If only you had a raft! If only you had something to hold on to; something that feels stable whilst you drift around.
In the theory of corporate change management, it is advocated that you should establish a framework of values before you cast off the anchors of safety and security. Values that you can share with your fellow drifters. Things you can believe in when all else is absent. In the corporate world you’ll see values like integrity, Innovation, Accountability, Customer First etc. While the corporation is by necessity trying to reinvent itself, values provide the answers to questions of direction.
But how about us individuals? We all have strong and deeply rooted values. But are they enough to hold on to and help us differentiate up from down? Life coaches will encourage you to look deep inside and work out who you really are. That deep identity will then serve as a stable framework for determining where you are and where you might go. But this assumes that your deeper identity is a immutable entity – which is not obvious. In fact, the change you may be going through may well change your identity.

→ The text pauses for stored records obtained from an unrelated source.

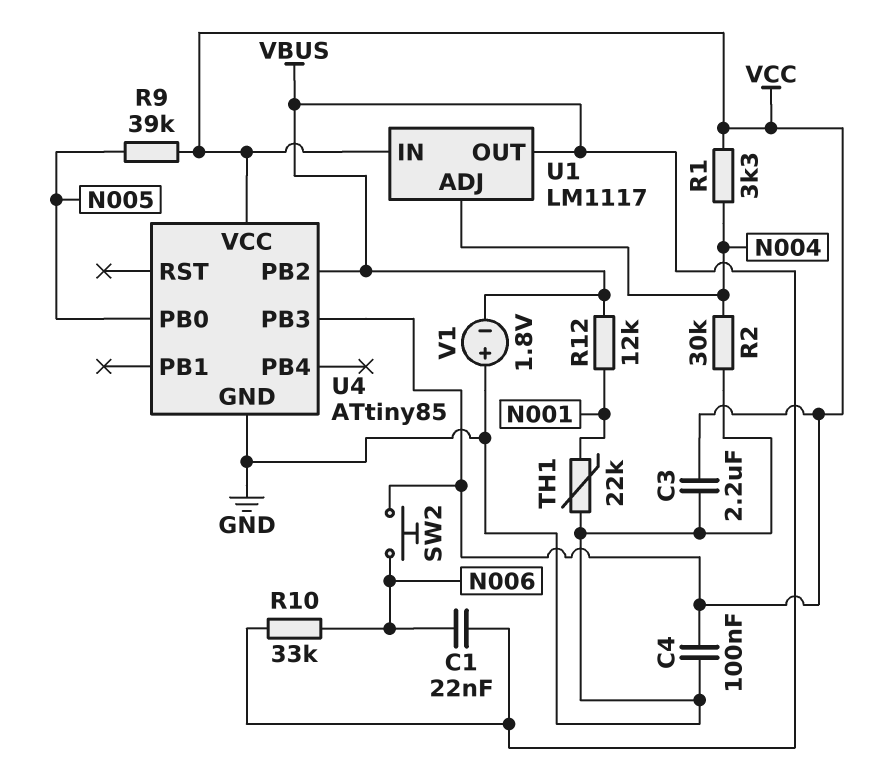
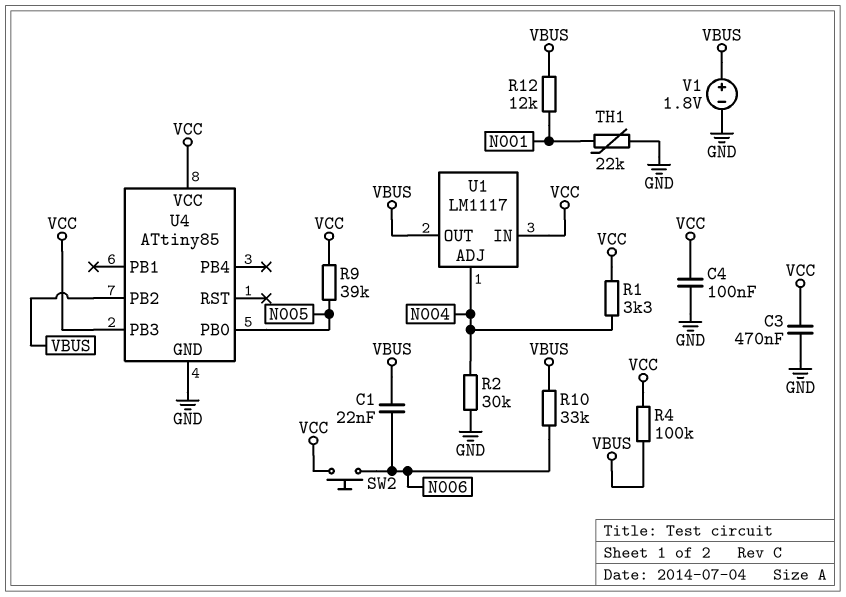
C3: 2.2uF (GND, VCC) -> 470nF (GND, VCC)
R4: none -> 100k (VBUS, VCC)
V1: 1.8V (plus GND, minus VBUS) -> 1.8V (plus VBUS, minus GND)

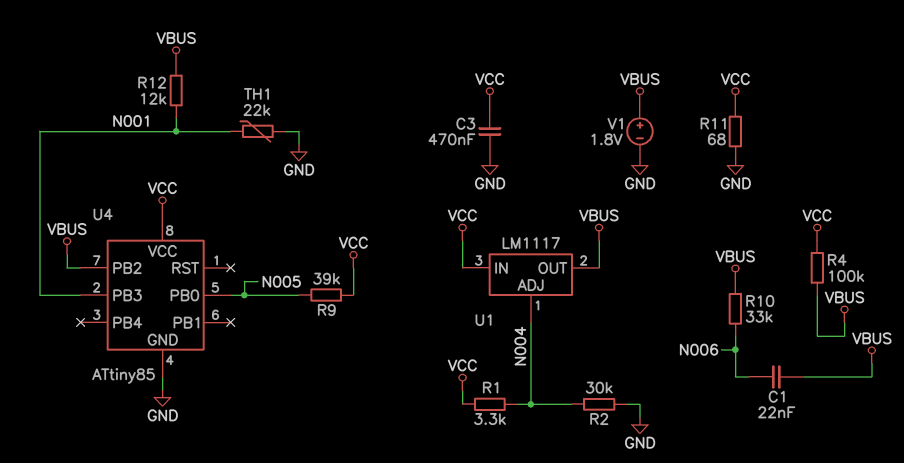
C4: 100nF (GND, VCC) -> none
R11: none -> 68 (GND, VCC)
SW2: button (N006, VCC) -> none
U4 pin PB3: VCC -> N001

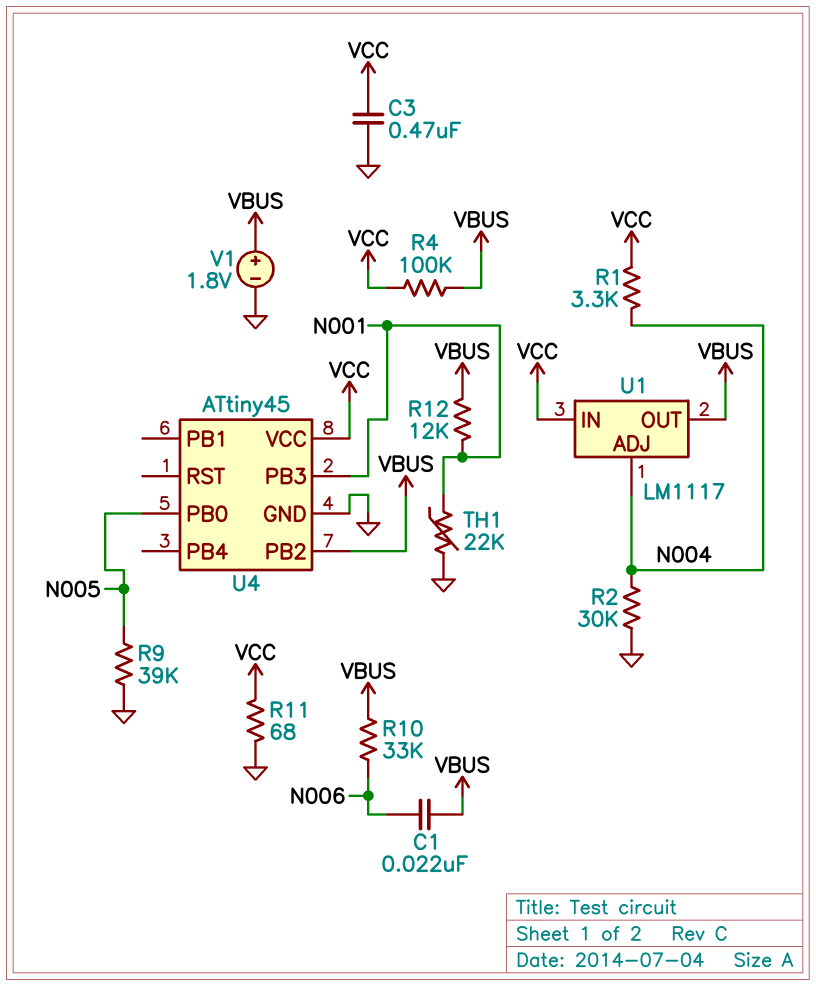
R9: 39k (N005, VCC) -> 39k (GND, N005)
U4: ATtiny85 -> ATtiny45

Many people turn to their religion and their community for support. I have a friend who consults his rabbi on every decision he makes. It doesn’t matter what the answer is, such religious and social frameworks create stability and comfort. But, you may well be trying to get away from religious and social influences, or friends for that matter…
In the meantime, you are still drifting.
Where can you turn when values, identity and socio-religious groups can not provide you with support or direction? When there are no references left and we are lost in the vast tumultuous space of the ocean of life? We can only use one last resort, one last reference, one last anchor: the point where you are.
It is surprising perhaps that we will turn to external references and deep internal introspection to work out where we are and where we are going when at all times we are ever tightly grounded in a place that is here at a time that is now. Even your direction is perfectly clear: wherever you set your foot next. How hard it is to accept that you are not going where you plan to go but there, where you actually end up.
“But,” I hear myself think, “this is hardly a satisfactory point of reference or direction. This is self-defeating, pointless and stupid. Hardly a strategy for success in life.”
On the other hand, if we look back at our lives, did we ever really plan it the way it turned out? Aren’t the best things that ever happened the products of coincidence, chance encounters and luck. When did a good plan ever come together? I mean, really?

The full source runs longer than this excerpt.